A Scout is Equal: The LGBT way forward for the BSA

On a personal note, as a long time Scouter and a former member of their professional staff…I wrote this letter published in Bay Windows, the newspaper serving Boston’s gay LGBT community.

The Boy Scouts of America’s old policy of totally discriminating against gays was a train wreck of a strategy, driven by a culture within Scouting’s leadership. The new policy— letting gay kids be Scouts but still banning gays and lesbians from being Scoutmasters— isn’t great, but it makes 100 percent acceptance inevitable. To make that happen faster, the BSA needs help from the LGBT community to make a cultural change.

Both policies hurt honest young men and devalue people based on a stereotype, instead of valuing them the truth they stand for.

To the current generation of scouts, this policy has marginalized the Scouting movement. This generation sees the many threats to the environment and wants to do something.

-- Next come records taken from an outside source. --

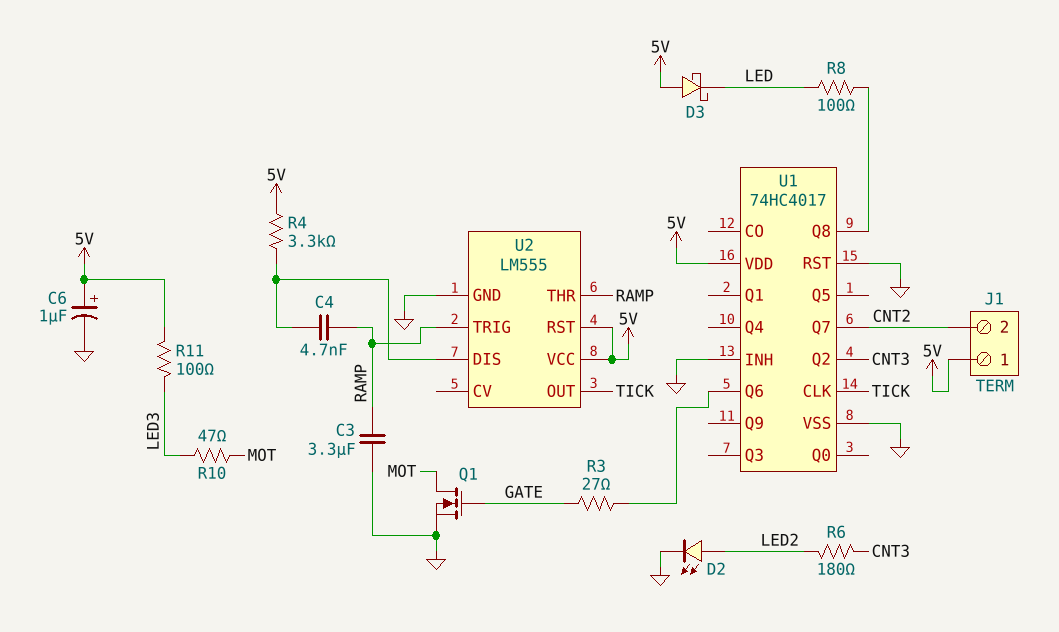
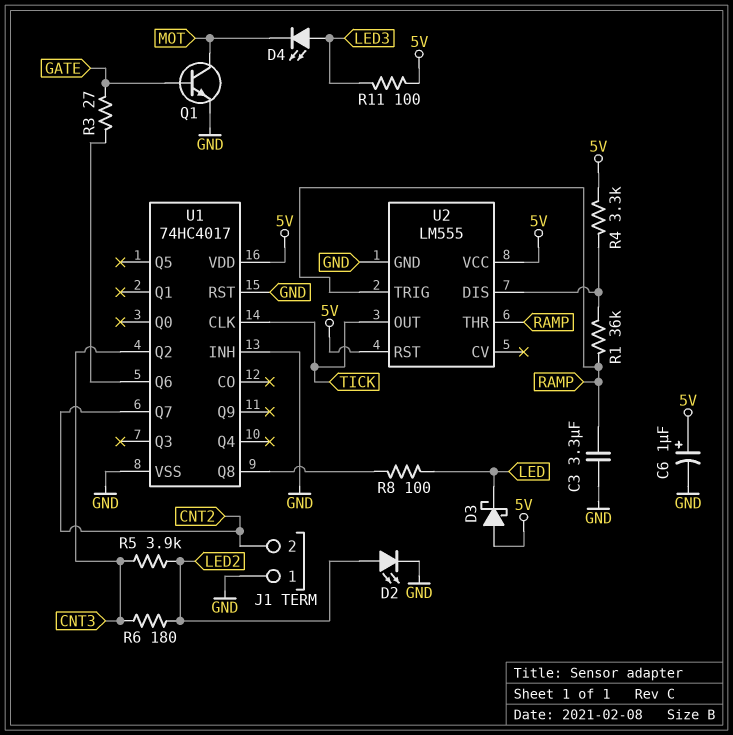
C4: 4.7nF (RAMP, U2/DIS) -> none
D4: none -> LED (A LED3, K MOT)
J1 pin 1: 5V -> GND
Q1: NMOS (G GATE, D MOT, S GND) -> NPN (B GATE, C MOT, E GND)
R1: none -> 36k (RAMP, U2/DIS)
R5: none -> 3.9k (CNT3, LED2)
R10: 47 (LED3, MOT) -> none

This policy has made the Scouts unacceptable to natural allies such as public schools, charities like the United Way, environmental organizations and many corporate funders.

It’s not like the old policy of 100 percent discrimination ever accomplished what it wanted to. As a long-time member of Scouting’s executive staff, I can assure you, the policy didn’t end gay men or boys from participating and benefiting from Scouting. All it did was cause needless pain, and confusion.

I was a senior executive in the Scouting movement and a resident of Boston’s predominantly gay South End. That made me a natural point of contact for gay Scouters, and too often a witness of closeted (often married) Scouters visiting my fun neighborhood from the suburbs. No one I knew among Scouting’s leadership wanted to out gay Scouters. After all, good leaders of any orientation are awesome and rare.

Last week’s vote was huge. It wasn’t the half measure to shift from requiring discrimination to just allowing it. This assures gay youth membership, and it makes recognition of gay leaders inevitable.

But inevitable someday isn’t as good as now. Here are three disruptive, wonderful things you can do to fast-track inevitability:

  1. Create facts: Encourage gay kids to join Scouting and then join with them. Yes if you’re gay, it means not picking a fight with this still discriminatory tenet of Scouting. This is probably what gay leaders have done since Robert Baden Powell founded the Scouts in 1907.

    If you really think Scouting would be better with gay leaders, don’t wait for an invitation. This is it.

  2. Change culture: Sponsor an Eagle Scout at this year’s annual Eagle Scout dinner, you’ll get to meet them an explain what this movement means to you. Be a troop advisor (a Committee Member or Commissioner in Scout speak). Only have a few hours? Come to a fundraiser and bring a date. Be beautiful and proud and the other people there will talk about you for weeks.
  3. Give the boys in Scouting more choices about who to help: Connect them to opportunities to serve and be part of the community you value. Community Servings, Community Gardens; why not the Gay Men’s Chorus? Yes! Scout Day at the Gay Men’s Chorus. I want to come to this in 2013. Please!

Because, if you make Scouting better, it will be.

This will happen more quickly and better for all if you get involved, than if we just wait around for a recognition of equality to to just happen.

While the Scouts still have more change ahead, advocates of equality can step-up to welcome this change and create a culture to help the evolution happen for the general good. If we’re going to do this, let’s do it right.